Sunday, October 16, 2011

Isaac Candelario

Shaky Camera

Verisimilitude is one characteristic of art that claims to be realistic, and is an obsession of filmmakers trying to represent people. Perter Loizos creates a history of how ethnographic filmmakers have dealt with this obsession. It all starts with a search for cinematic truth, which proves difficult to achieve for Jean Rouch and Edgar Martin who are trying to determine the extent to which the camera alters behavior in people. Nichols (1991) determine that documentaries and fictions differ in that documentaries are more caught up in historical argument. Documentaries differ from fiction in their representations and not in their form. I find this claim to be false.

Fictions can be given the same form as documentary, and can even be driven by similar themes, motives, and certainly historical commentary/argument.

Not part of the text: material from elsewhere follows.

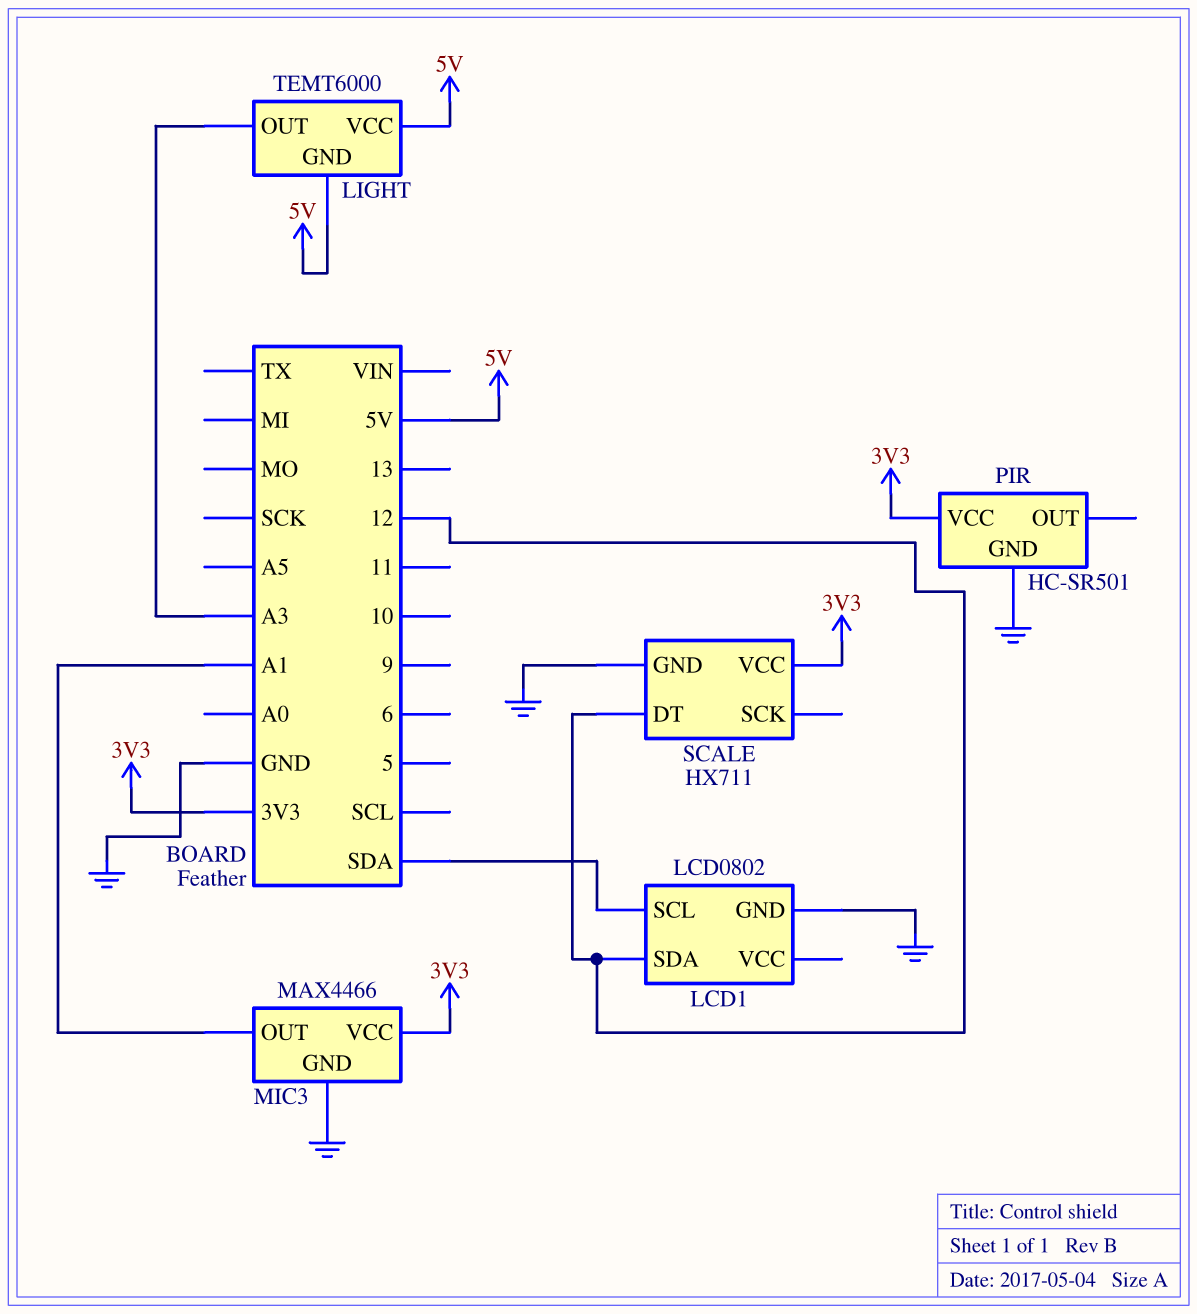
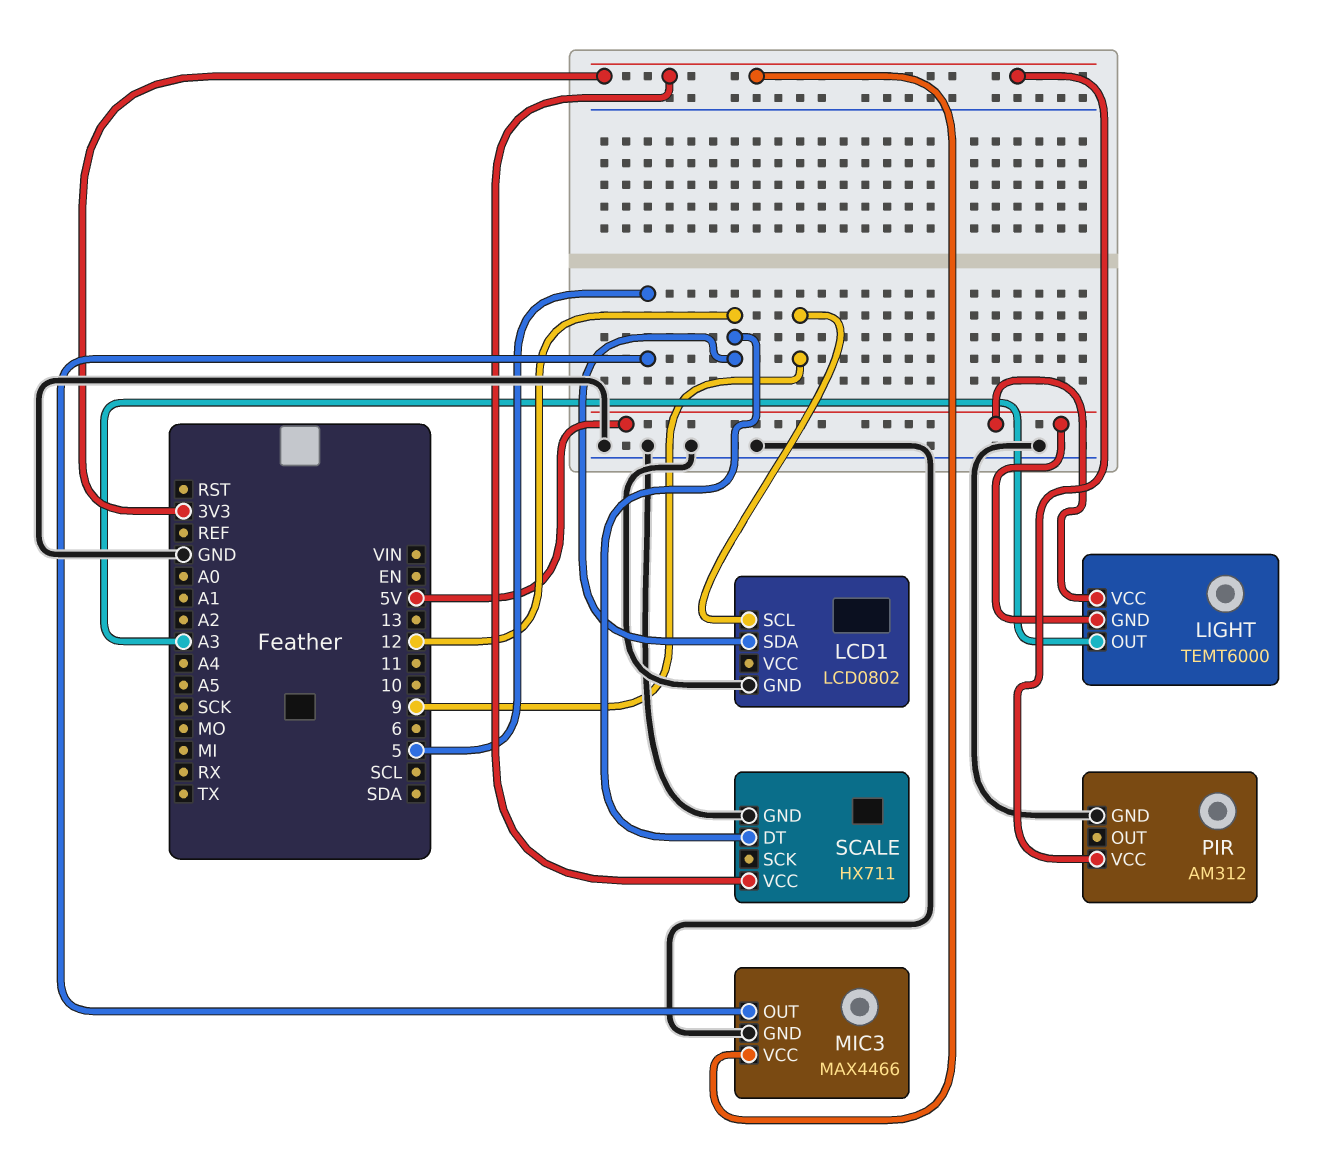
LCD1 pin SCL: SDA -> 9
MIC3 pin OUT: A1 -> 5
PIR: HC-SR501 -> AM312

The work of several directors could be mentioned hear, but perhaps the best would be directors from china’s underground guerilla film making scene. The current political mileu of china is responsible for the censorship of all kinds of media, but none are more heavily regulated and confined than film. Throughout history film has proven to be the most successful form of media in shaping public opinion. Perhaps this is why it has been regulated so harshly in a country whose identity is shaped by its control of large amounts of people. Now, with the emergence of new editing software and the affordability of film making in a digital age, a new wave of film makers is arising that operates outside of China’s censorship bureau. Ying Liang is one of these filmmakers. His film The Other Half (2006) is a good example of why fictions are just as caught up in historical narrative as documentary while also holding a form that lends itself to the appearance of verisimilitude as documentary does. Liang’s use of alianation effects, minimal editing, and long stationary shots made with a commercially accesable camera all make for a convincingly real film. Even the stories in it are real, but played out with unprofessional actors. The sound work is done with the in camera microphone. These factors along with other subtle alienation effects make for a convincing piece of realist art that is not ethnographic film, but plays with the line between reality, art, and fiction.

The politics of production are what ultimately label a film. The context from which it was made aids it, and the viewers experience with it ultimately leads to its identity and further labeling.